To be perfectly clear, the IRS knows what the average taxpayer in your income level donates to charity and pays in mortgage interest each year. The same can be said for all the other potential tax deductions. If any of your deductions are unusually high for your income level, it may trigger an audit to make sure you're actually entitled to such a large amount.

DuVal says that while there are no specific deductions that increase the chance of the audit, oversized amounts can draw attention. "For example, if a taxpayer earns $50,000 and reports $35,000 in unreimbursed employee expenses, the IRS might just notice."

As a common example, consider that the average taxpayer with an adjusted gross income (AGI) between $100,000 and $200,000 claims a $4,130 charitable deduction. So if your AGI is $150,000 his year, and you claim charitable contributions of $4,000, it may not attract the IRS's attention. If you claim $40,000, however, it's much more likely the IRS will want to have a word with you.

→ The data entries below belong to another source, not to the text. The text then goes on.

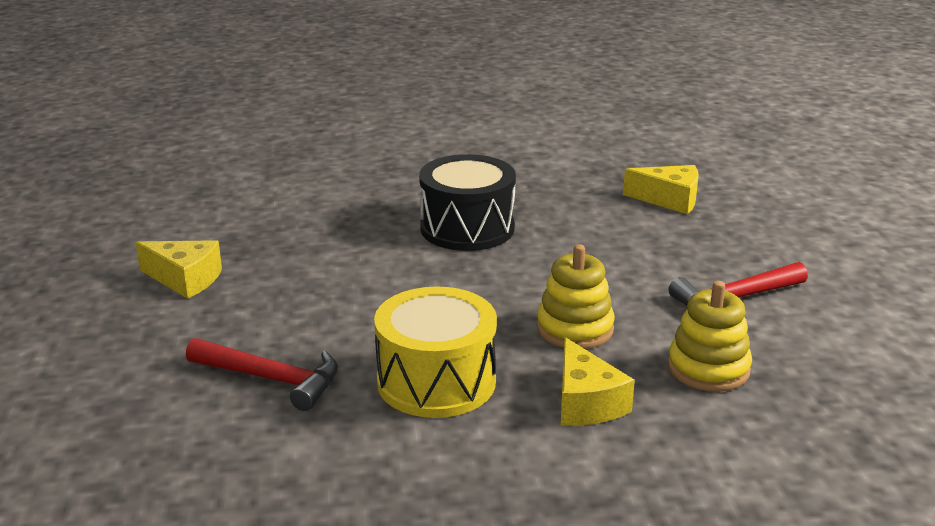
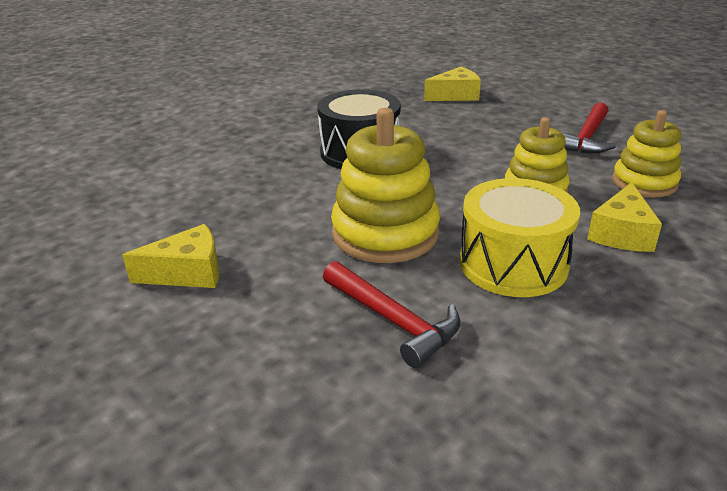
camera: 35 degrees left, 5 degrees up
(272, 379) = (394, 320): red hammer -> red hammer turned 60 degrees clockwise
(372, 311) = (385, 233): none -> yellow stacking toy
(586, 402) = (621, 233): yellow cheese -> yellow cheese turned 75 degrees clockwise

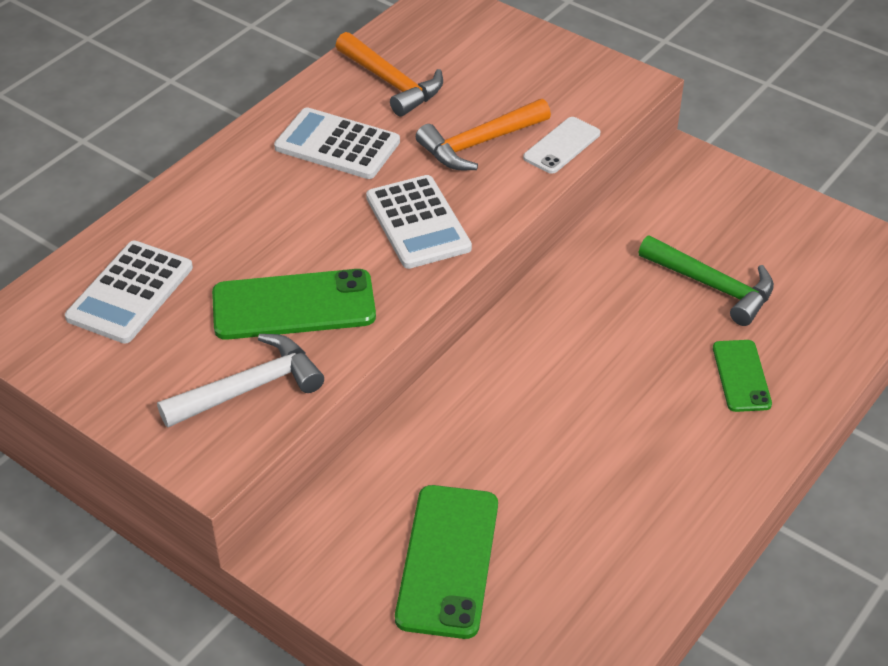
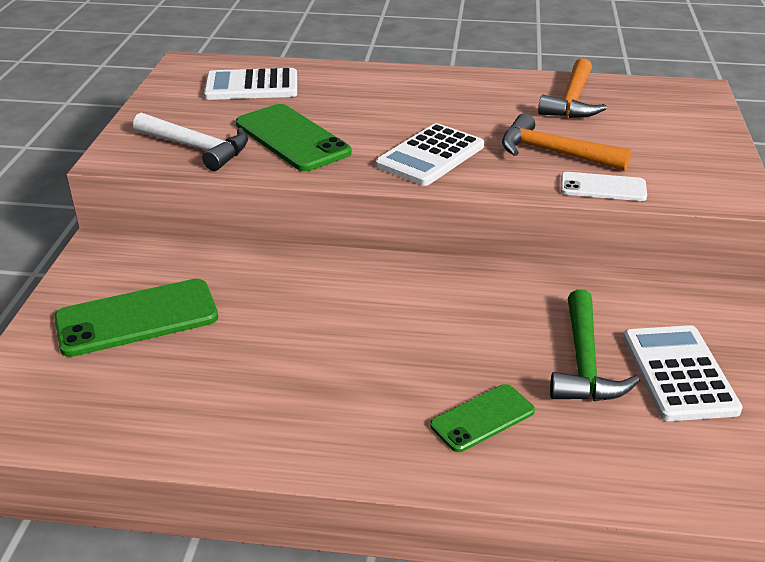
camera: 60 degrees right, 10 degrees down
(337, 145) = (476, 103): white calculator -> white calculator (678, 373)

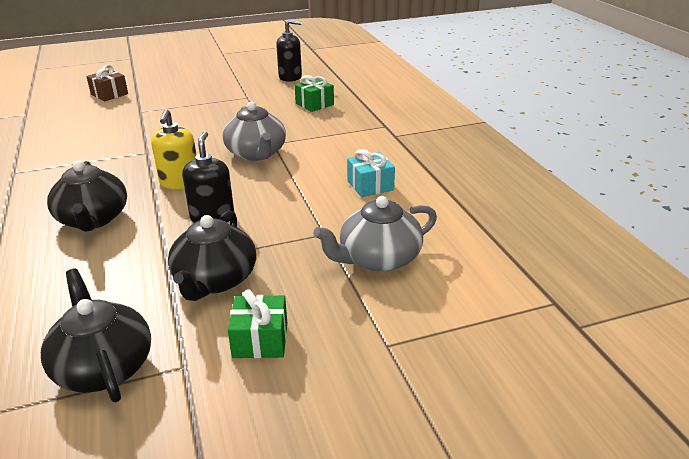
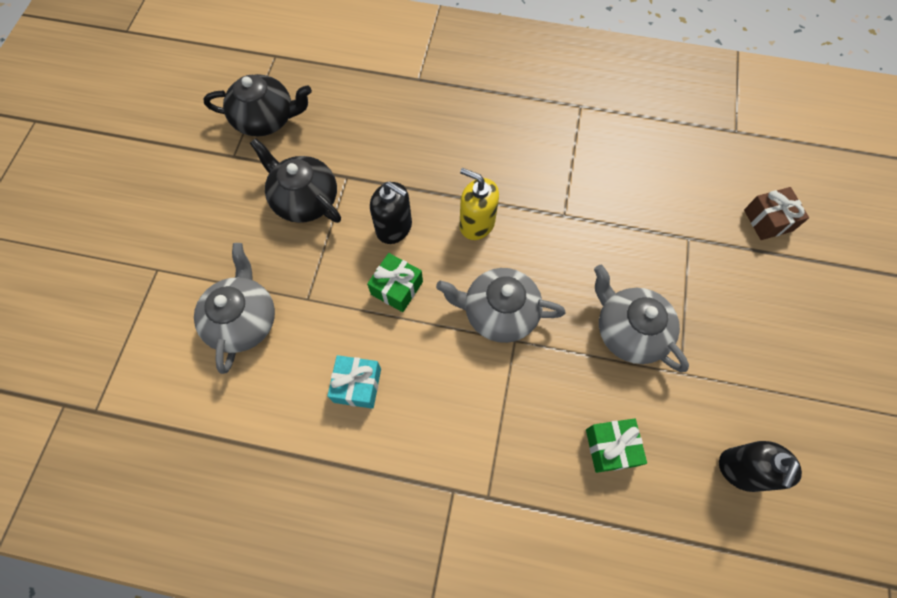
camera: 120 degrees right, 35 degrees up
(93, 219) = (450, 146): black teapot -> none
(231, 114) = (629, 331): none -> grey teapot
(260, 340) = (222, 202): green gift -> green gift (397, 288)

It's also worth mentioning that many deductions are only taken by a relatively small group of taxpayers. Claiming one of these "rare" deductions for several years in a row could be an audit trigger as well. For instance, in a recent tax year, 2.5% of returns contained deductible moving expenses. If you're claiming a deduction five years in a row that applies to fewer than three in 100 people each year, it could warrant a closer look.

Inflated rental property expenses

Another red flag the experts at want you to know about is reporting inflated expenses associated with a rental property. For example, many expenses you report on IRS Schedule E must be depreciated, not deducted all at the same time.

Sustained losses (for more than a year or two) that you're using to substantially lower your other income can draw the IRS's attention as well. From the IRS's point of view, the reason it takes a closer look is the same as the reason it looks at continuous business losses -- simply put, there's no good reason people would continue to sink money or time into a losing business or investment year after year.

Abnormally high losses in any single year could also raise eyebrows at the IRS. That's not to say that legitimate real estate losses aren't possible -- they certainly are -- but controlling abuse is a big IRS priority, so they may want to take a closer look.

The bottom line

This is by no means an exhaustive list of audit triggers. For instance, if two people (such as two divorced parents) claim the same dependent, it could be an audit trigger. Use of the head-of-household filing status also tends to get a closer look.

Also, it's important to mention that you should absolutely claim every penny of tax deductions to which you are entitled, even if they make you more likely to get audited. Just be sure you're being 100% truthful and are prepared to back up your claims, if asked. As a final reminder from DuVal, "remember that actual receipts and records must be kept to prove eligibility for every deduction or credit."